Another Word (or Several) About Michael Peroutka
Six months ago we warned you about the theocratic, reactionary views of Institute on the Constitution founder Michael Anthony Peroutka and his spokesman John Lofton.
At the time he was considering and Maryland Republican officials were talking to Peroutka about running for Attorney General. Now Peroutka is the Republican nominee for the Anne Arundel County Council in District 5, and the Anthony Brown campaign, for lack of any real arguments, is trying to make Peroutka an issue in the gubernatorial race. Larry Hogan did the right thing and quickly disavowed Peroutka. The Brown campaign deceitfully used the word “disassociate,” which connotes a previous association where none existed.
Unfortunately, some passive aggressive pundits, with a bowl of sour grapes from the primary still sitting on their table, are buying the bag of magic beans hawked by the IOTC and embracing Peroutka to take a swipe at Hogan. They are either ignorant of the full measure of Peroutka’s views or deliberately omitting it.

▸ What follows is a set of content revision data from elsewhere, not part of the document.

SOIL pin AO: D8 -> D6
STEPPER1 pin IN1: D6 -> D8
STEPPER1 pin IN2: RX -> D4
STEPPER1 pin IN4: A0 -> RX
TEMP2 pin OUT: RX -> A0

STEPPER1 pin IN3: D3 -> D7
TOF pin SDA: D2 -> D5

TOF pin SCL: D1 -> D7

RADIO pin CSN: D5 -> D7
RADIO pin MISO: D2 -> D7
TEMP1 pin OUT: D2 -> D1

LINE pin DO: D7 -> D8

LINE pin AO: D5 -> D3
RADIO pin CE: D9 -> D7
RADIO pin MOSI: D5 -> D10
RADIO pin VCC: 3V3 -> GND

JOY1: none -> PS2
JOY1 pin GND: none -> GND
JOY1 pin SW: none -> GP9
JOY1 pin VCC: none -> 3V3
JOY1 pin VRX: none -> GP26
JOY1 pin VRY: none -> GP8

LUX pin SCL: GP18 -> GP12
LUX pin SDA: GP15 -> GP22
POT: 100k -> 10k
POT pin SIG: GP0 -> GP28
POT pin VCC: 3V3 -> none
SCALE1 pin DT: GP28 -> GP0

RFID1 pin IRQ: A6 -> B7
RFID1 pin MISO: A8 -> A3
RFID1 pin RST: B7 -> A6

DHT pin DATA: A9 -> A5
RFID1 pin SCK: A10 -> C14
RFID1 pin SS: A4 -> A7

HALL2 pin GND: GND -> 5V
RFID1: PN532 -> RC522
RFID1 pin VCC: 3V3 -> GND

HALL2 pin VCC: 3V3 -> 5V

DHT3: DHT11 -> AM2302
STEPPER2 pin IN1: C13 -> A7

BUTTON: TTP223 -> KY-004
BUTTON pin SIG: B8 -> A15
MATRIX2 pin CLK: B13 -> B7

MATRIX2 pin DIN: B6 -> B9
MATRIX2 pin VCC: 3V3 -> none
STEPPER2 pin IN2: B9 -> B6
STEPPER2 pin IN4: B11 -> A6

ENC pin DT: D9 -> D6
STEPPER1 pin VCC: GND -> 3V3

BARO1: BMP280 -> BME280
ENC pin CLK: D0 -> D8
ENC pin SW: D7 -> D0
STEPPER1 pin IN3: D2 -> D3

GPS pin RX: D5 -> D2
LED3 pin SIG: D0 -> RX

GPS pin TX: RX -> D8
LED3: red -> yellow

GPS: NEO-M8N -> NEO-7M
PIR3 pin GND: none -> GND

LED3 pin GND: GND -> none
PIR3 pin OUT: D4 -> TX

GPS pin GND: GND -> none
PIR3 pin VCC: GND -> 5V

Peroutka states he holds a traditional “American View” of government “that there is a God, the God of the Bible, and that our Rights come from Him, and that the purpose of civil government is to secure our rights.” Fine nothing wrong with that. It’s somewhat straight out of the Declaration of Independence where Jefferson laid out the natural law theory of rights where we are all “endowed by our Creator” with inalienable rights life, liberty, pursuit of happiness, and that governments are instituted among men to secure those rights.
HOWEVER, an analysis of Peroutka’s “American View” cannot end there, because there is much more to the story.
From our original warning:
Here is video of Peroutka speaking at the League of the South’s annual convention, thanking its president Michael Hill and board members for his appointment/election and pledging the resources of the IOTC and the Peroutka family to the League of the South.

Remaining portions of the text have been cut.